Treatment consists of different chemotherapy regimens, depending on leukemic subtype. Most protocols include a remission-induction phase, a intensification or consolidation phase and a continuation phase. Central nervous system disease needs aggressive therapy with intrathecal administration. Supportive therapy includes antibiotics, antifungals and blood transfusions. Hematopoietic stem cell transplant is a valid option in selected cases.
Childhood acute lymphoblastic leukemia is a type of cancer that involves the bone marrow and the blood. Normal cells in the bone marrow are replaced by leukemic cells. Thus, the body cannot fight infection, there's anemia and easy bleeding. Patients complain about fever, bone or joint pain, the presence of lumps in the underarm or neck, weakness, unilateral enlargement of testis and loss of appetite.
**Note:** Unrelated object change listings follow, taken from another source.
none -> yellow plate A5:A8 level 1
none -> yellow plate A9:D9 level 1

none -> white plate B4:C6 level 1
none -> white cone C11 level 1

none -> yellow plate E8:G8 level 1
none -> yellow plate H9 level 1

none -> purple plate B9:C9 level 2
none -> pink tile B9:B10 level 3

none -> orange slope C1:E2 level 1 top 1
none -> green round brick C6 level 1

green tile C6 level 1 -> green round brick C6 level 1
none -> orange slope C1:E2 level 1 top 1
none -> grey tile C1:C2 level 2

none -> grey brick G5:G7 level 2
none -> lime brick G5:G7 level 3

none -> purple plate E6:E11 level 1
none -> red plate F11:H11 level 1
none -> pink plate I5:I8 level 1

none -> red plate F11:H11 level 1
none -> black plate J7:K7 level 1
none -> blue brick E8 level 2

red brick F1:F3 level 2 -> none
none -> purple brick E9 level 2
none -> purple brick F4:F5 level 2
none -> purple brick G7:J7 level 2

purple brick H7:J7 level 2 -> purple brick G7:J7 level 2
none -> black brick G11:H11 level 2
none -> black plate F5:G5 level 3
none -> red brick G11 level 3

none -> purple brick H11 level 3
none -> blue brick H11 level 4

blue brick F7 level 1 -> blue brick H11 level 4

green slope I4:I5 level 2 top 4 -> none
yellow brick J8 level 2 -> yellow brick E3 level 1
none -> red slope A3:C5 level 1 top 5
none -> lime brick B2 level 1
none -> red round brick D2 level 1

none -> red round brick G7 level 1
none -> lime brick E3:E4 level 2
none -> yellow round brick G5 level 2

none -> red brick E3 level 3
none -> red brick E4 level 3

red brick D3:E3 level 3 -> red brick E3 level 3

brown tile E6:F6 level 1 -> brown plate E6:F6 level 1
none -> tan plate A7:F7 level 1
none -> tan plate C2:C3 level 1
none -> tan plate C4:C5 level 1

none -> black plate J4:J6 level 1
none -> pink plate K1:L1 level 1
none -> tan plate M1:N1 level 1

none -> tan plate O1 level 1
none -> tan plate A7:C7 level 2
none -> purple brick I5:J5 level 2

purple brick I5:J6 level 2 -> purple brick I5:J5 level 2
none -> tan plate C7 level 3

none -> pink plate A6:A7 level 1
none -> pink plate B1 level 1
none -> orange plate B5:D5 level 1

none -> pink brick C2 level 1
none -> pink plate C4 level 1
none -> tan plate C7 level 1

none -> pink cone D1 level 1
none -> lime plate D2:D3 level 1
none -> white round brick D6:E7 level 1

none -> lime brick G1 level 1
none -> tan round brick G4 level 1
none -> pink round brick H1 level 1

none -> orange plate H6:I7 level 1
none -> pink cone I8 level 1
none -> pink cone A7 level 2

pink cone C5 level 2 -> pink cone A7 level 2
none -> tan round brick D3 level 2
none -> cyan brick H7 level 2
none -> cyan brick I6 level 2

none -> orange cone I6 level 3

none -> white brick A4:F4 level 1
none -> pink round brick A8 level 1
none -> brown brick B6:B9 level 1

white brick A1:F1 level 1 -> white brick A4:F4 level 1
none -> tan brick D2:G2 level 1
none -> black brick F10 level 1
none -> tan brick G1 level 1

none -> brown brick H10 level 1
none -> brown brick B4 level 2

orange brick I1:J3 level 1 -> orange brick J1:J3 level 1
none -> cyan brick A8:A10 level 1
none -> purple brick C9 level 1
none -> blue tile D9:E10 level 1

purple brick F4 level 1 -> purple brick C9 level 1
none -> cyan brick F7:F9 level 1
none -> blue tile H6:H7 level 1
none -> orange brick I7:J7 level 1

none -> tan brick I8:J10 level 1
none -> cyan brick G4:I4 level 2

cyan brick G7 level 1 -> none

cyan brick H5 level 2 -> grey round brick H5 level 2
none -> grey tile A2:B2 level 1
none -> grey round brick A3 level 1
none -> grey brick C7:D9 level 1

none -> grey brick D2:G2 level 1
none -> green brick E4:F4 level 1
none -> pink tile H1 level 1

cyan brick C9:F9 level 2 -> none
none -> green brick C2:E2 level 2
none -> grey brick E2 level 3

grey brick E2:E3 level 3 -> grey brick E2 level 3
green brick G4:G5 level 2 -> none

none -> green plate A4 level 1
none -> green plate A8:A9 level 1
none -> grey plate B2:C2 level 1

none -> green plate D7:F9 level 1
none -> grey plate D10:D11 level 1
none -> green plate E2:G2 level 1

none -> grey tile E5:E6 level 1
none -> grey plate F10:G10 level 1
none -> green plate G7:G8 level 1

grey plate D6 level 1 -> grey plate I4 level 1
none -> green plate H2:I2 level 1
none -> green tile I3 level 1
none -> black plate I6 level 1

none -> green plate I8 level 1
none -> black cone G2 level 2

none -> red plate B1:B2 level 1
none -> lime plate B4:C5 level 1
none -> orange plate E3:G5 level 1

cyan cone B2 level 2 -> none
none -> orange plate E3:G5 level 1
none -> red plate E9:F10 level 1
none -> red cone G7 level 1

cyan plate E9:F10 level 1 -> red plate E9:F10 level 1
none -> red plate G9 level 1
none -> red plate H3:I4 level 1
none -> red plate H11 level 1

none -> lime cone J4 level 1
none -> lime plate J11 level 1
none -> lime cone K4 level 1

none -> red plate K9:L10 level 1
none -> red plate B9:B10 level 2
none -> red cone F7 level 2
In order to establish the diagnosis, the physician will conduct a history inquiry and physical examination, will order several types of blood tests, will perform a bone marrow aspiration and biopsy and a lumbar tap if needed. Chest X-rays, abdominal, pelvic, testicular and cardiac echography may also be needed. Specific diagnosis methods include cytogenetic analysis and immunofenotyping.
Treatment consists of chemotherapy administration for a long period of time. Prognosis is good in more than 80% of patients, but even after the leukemia is gone, the patient needs to be monitored because secondary malignancies can occur.